An international team of researchers presented the first results from a Phase II study of rilpivirine (TMC-278), Tibotec’s experimental non-nucleoside reverse transcriptase inhibitor (NNRTI), on Wednesday at the 14th Conference on Retroviruses and Opportunistic Infections (CROI). The 48-week data indicate that, when combined with Truvada® (tenofovir plus emtricitabine) or Combivir® (zidovudine plus lamviduine), rilpivirine has comparable efficacy to leading NNRTI Sustiva® (efavirenz).
Bonus Coverage: AIDSmeds founder Peter Staley recently interviewed Dr. Calvin Cohen, research director of the Community Research Initiative of New England. Double click below to hear more about TMC-278, Tibotec's new non-nuke.

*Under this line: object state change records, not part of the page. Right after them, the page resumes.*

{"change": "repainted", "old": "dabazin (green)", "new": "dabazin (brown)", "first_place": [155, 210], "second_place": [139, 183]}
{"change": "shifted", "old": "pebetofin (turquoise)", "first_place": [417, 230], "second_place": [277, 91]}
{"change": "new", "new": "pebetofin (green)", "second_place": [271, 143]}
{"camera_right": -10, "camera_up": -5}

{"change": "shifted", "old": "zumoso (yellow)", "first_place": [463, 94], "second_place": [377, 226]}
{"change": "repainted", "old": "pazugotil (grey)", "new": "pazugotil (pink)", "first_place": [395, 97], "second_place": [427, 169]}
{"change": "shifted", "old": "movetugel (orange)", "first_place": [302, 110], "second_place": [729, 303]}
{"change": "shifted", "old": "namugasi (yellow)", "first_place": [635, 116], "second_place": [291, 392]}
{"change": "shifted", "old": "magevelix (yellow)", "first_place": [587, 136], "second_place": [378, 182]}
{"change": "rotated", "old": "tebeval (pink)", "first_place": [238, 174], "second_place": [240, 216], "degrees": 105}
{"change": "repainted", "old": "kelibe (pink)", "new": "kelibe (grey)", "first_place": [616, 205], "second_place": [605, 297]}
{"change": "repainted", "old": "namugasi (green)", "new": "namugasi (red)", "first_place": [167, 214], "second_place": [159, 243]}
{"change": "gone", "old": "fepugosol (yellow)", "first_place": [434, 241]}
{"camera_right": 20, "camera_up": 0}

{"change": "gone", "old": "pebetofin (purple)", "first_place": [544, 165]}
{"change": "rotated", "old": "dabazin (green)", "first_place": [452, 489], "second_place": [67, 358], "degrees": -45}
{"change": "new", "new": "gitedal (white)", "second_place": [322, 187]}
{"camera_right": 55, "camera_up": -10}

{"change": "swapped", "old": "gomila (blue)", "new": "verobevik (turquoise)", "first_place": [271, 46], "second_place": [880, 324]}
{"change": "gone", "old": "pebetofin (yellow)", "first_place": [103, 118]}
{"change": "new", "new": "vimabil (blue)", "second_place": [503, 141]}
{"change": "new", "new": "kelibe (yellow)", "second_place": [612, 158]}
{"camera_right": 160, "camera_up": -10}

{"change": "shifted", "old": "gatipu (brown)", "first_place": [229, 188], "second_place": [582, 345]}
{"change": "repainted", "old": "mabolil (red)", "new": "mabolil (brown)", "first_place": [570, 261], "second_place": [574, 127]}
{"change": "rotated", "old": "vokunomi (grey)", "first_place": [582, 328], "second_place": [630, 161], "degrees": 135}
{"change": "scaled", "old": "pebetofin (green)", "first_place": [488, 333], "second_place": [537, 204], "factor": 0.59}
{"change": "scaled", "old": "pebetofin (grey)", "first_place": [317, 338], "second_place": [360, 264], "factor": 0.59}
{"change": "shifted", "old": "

Study C204 is a 96-week study comparing three once-daily doses of rilpivirine to Sustiva, all in combination with Truvada or Combivir. Ninety-three patients have been randomized to the 25 mg rilpivirine group, 95 to the 75 mg group, 91 to the 150 mg, and 89 to Sustiva. All patients enrolled into the study were treatment-naïve, meaning that they had not taken any other HIV medications in the past.
Approximate 33% of the study participants are women. Combivir is being used by 76% of the study volunteers; Truvada by 24%.
At study entry, the average viral load was approximately 70,000 and the average CD4 count was 203.
After 48 weeks of treatment, average viral load reductions were 2.63 log in the 25 mg rilpivirine group, 2.65 in the 75 mg group, 2.63 in the 150 mg group, and 2.64 in the Sustiva group.
Viral loads below 50 copies – undetectable – were documented in 81% of those in the 25 mg group, 80% of those in the 75 mg group, and 77% in the 125 mg group. Statistically speaking, these data were comparable to the 81% undetectable rate in the Sustiva group.
CD4 count changes did not differ significantly between the groups; average increases of 125 to 145 cells after 48 weeks of treatment were reported.
In the rilpivirine groups, approximately 20% of patients experienced nausea, compared to 18% of those in the Sustiva group. Central nervous system effects – such as dizziness, somnolence, and vertigo – were significantly more common in the Sustiva group (53%) compared to the rilpivirine groups (33%). Rash was also less likely to occur among those taking any dose of rilpivirine (8%) compared to those receiving Sustiva (19%).
Total cholesterol increased by 5 mg/dL and “bad” LDL cholesterol increased by 0 mg/dL in the rilpivirine groups. In the Sutiva group, total cholesterol increased by 31 mg/dL and LDL cholesterol increased by 16 mg/dL.
Based on these study findings, the 75mg rilpivirine dose has been selected for Phase III development in treatment-naive patients.
Source:
Pozniak A, Morales-Ramirez J, Mohapi L, et al. 48-week primary analysis of trial TMC278-C204: TMC278 demonstrates potent and sustained efficacy in ART-naïve patients [Abstract 144LB]. 14th Conference on Retroviruses and Opportunistic Infections, Los Angeles, 2007.